[Document version comparisons]
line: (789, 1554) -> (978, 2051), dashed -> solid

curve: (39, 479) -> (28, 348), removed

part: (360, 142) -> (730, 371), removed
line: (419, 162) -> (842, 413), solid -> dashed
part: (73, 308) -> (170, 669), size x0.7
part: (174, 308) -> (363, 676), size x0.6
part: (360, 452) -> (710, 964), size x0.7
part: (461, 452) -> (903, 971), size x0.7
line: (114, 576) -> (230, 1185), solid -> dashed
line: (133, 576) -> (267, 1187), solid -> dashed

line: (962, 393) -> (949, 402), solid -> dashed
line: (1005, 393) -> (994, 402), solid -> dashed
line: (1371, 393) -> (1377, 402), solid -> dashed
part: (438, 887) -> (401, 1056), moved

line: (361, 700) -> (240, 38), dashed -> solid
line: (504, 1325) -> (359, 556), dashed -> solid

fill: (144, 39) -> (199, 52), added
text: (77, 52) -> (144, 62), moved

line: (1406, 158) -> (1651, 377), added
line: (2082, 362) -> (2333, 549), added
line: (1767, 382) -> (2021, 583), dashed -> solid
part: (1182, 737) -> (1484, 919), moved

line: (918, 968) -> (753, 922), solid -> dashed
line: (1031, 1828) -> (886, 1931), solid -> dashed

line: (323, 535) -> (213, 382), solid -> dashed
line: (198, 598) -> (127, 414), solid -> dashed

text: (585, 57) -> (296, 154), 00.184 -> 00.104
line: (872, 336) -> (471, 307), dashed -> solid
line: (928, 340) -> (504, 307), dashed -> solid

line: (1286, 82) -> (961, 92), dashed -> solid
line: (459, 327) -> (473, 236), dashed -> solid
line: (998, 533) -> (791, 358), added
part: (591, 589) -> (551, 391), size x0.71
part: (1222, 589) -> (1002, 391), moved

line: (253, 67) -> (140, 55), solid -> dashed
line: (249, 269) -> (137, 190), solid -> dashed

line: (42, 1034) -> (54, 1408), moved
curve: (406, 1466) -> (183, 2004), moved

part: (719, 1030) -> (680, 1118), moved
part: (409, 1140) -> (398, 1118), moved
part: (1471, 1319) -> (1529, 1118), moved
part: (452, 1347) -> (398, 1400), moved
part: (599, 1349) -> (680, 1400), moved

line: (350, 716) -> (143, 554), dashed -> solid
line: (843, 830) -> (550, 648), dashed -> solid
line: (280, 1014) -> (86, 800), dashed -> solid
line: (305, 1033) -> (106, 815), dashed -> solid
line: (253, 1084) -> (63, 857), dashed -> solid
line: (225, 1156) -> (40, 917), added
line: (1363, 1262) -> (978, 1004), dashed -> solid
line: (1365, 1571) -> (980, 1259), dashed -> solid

## TASK TO CARRY OUT
Please give all of the entries again, exactly as written.

## EXERCISE RESPONSE
line: (789, 1554) -> (978, 2051), dashed -> solid

curve: (39, 479) -> (28, 348), removed

part: (360, 142) -> (730, 371), removed
line: (419, 162) -> (842, 413), solid -> dashed
part: (73, 308) -> (170, 669), size x0.7
part: (174, 308) -> (363, 676), size x0.6
part: (360, 452) -> (710, 964), size x0.7
part: (461, 452) -> (903, 971), size x0.7
line: (114, 576) -> (230, 1185), solid -> dashed
line: (133, 576) -> (267, 1187), solid -> dashed

line: (962, 393) -> (949, 402), solid -> dashed
line: (1005, 393) -> (994, 402), solid -> dashed
line: (1371, 393) -> (1377, 402), solid -> dashed
part: (438, 887) -> (401, 1056), moved

line: (361, 700) -> (240, 38), dashed -> solid
line: (504, 1325) -> (359, 556), dashed -> solid

fill: (144, 39) -> (199, 52), added
text: (77, 52) -> (144, 62), moved

line: (1406, 158) -> (1651, 377), added
line: (2082, 362) -> (2333, 549), added
line: (1767, 382) -> (2021, 583), dashed -> solid
part: (1182, 737) -> (1484, 919), moved

line: (918, 968) -> (753, 922), solid -> dashed
line: (1031, 1828) -> (886, 1931), solid -> dashed

line: (323, 535) -> (213, 382), solid -> dashed
line: (198, 598) -> (127, 414), solid -> dashed

text: (585, 57) -> (296, 154), 00.184 -> 00.104
line: (872, 336) -> (471, 307), dashed -> solid
line: (928, 340) -> (504, 307), dashed -> solid

line: (1286, 82) -> (961, 92), dashed -> solid
line: (459, 327) -> (473, 236), dashed -> solid
line: (998, 533) -> (791, 358), added
part: (591, 589) -> (551, 391), size x0.71
part: (1222, 589) -> (1002, 391), moved

line: (253, 67) -> (140, 55), solid -> dashed
line: (249, 269) -> (137, 190), solid -> dashed

line: (42, 1034) -> (54, 1408), moved
curve: (406, 1466) -> (183, 2004), moved

part: (719, 1030) -> (680, 1118), moved
part: (409, 1140) -> (398, 1118), moved
part: (1471, 1319) -> (1529, 1118), moved
part: (452, 1347) -> (398, 1400), moved
part: (599, 1349) -> (680, 1400), moved

line: (350, 716) -> (143, 554), dashed -> solid
line: (843, 830) -> (550, 648), dashed -> solid
line: (280, 1014) -> (86, 800), dashed -> solid
line: (305, 1033) -> (106, 815), dashed -> solid
line: (253, 1084) -> (63, 857), dashed -> solid
line: (225, 1156) -> (40, 917), added
line: (1363, 1262) -> (978, 1004), dashed -> solid
line: (1365, 1571) -> (980, 1259), dashed -> solid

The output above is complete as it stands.